Die Rolle der internationalen Gemeinschaft
Dieser Konflikt hat sich in der unerwarteten Art und Weise definiert. Selenskyj wurde mit einem modernen Winston Churchill verglichen, der dem Westen den Rückhalt gegeben hat, den er nicht wusste, dass er ihn benötigte. Es entspräche der chaotischen Natur des Krieges, wenn er in dem Moment, in dem die Ukraine am verletzlichsten ist, zurücktritt.
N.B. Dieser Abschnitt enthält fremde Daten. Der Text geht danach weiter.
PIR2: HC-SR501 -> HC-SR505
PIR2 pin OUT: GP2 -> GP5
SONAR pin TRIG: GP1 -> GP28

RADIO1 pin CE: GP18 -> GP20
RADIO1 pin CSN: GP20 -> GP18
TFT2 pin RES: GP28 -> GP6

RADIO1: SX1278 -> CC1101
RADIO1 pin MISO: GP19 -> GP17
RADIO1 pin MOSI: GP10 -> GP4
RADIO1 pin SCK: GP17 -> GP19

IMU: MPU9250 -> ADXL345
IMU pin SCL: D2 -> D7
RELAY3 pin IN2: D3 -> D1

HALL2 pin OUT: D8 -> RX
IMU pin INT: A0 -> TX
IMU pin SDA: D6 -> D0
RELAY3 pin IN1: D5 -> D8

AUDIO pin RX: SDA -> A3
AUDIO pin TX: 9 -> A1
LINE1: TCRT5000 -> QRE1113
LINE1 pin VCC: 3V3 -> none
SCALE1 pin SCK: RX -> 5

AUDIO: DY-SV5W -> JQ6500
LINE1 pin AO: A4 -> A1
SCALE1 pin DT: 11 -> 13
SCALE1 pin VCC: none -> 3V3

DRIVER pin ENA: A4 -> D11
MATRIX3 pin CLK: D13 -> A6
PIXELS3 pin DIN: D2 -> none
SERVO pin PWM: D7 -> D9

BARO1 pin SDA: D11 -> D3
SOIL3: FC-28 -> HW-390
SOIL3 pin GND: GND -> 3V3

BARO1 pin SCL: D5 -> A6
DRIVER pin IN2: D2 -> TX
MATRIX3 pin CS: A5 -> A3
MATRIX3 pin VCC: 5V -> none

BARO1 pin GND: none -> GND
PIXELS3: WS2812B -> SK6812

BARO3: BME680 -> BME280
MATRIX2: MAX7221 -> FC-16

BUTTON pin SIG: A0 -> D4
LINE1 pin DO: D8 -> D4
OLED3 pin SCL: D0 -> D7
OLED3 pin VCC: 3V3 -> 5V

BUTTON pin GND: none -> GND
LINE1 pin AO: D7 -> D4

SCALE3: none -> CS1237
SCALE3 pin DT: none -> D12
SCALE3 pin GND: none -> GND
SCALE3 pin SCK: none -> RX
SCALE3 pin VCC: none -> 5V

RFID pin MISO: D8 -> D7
Ein weiterer Stolperstein für den Frieden ist die Frage, ob der Kreml jetzt oder überhaupt daran interessiert ist. Momentan gewinnen sie auf dem Schlachtfeld – nicht schnell, aber sie erobern Gelände. Russische Kräfte scheinen die Stadt Toretsk eingenommen zu haben und könnten bald Pokrovsk erobern, weiter im Donetsk-Gebiet der Ukraine. Das würde ihnen relativ freien Raum bis zu den wichtigen Städten Dnipro und Zaporizhzhia verschaffen. Es ist unklar, warum Russland seine Frontlinien stilllegen sollte, während die Ukraine, in den Worten eines Soldaten an der Front gegenüber CNN, „nicht viel dazu zu sagen hat“.
In dieser Woche werden Fragmente des privaten – oder spontan erdachten – Plans für Frieden die Öffentlichkeit erreichen. Jede Nuance beeinflusst das Leben von Millionen von Ukrainern und bestimmt die Sicherheit in Europa für Jahrzehnte. Selbst Taiwan ist sicherer, wenn Russland nicht ermutigt wird. Man kann nur hoffen, dass der Umriss eines Plans, der an die Oberfläche driftet, so ernsthaft ist, wie der Moment es verlangt.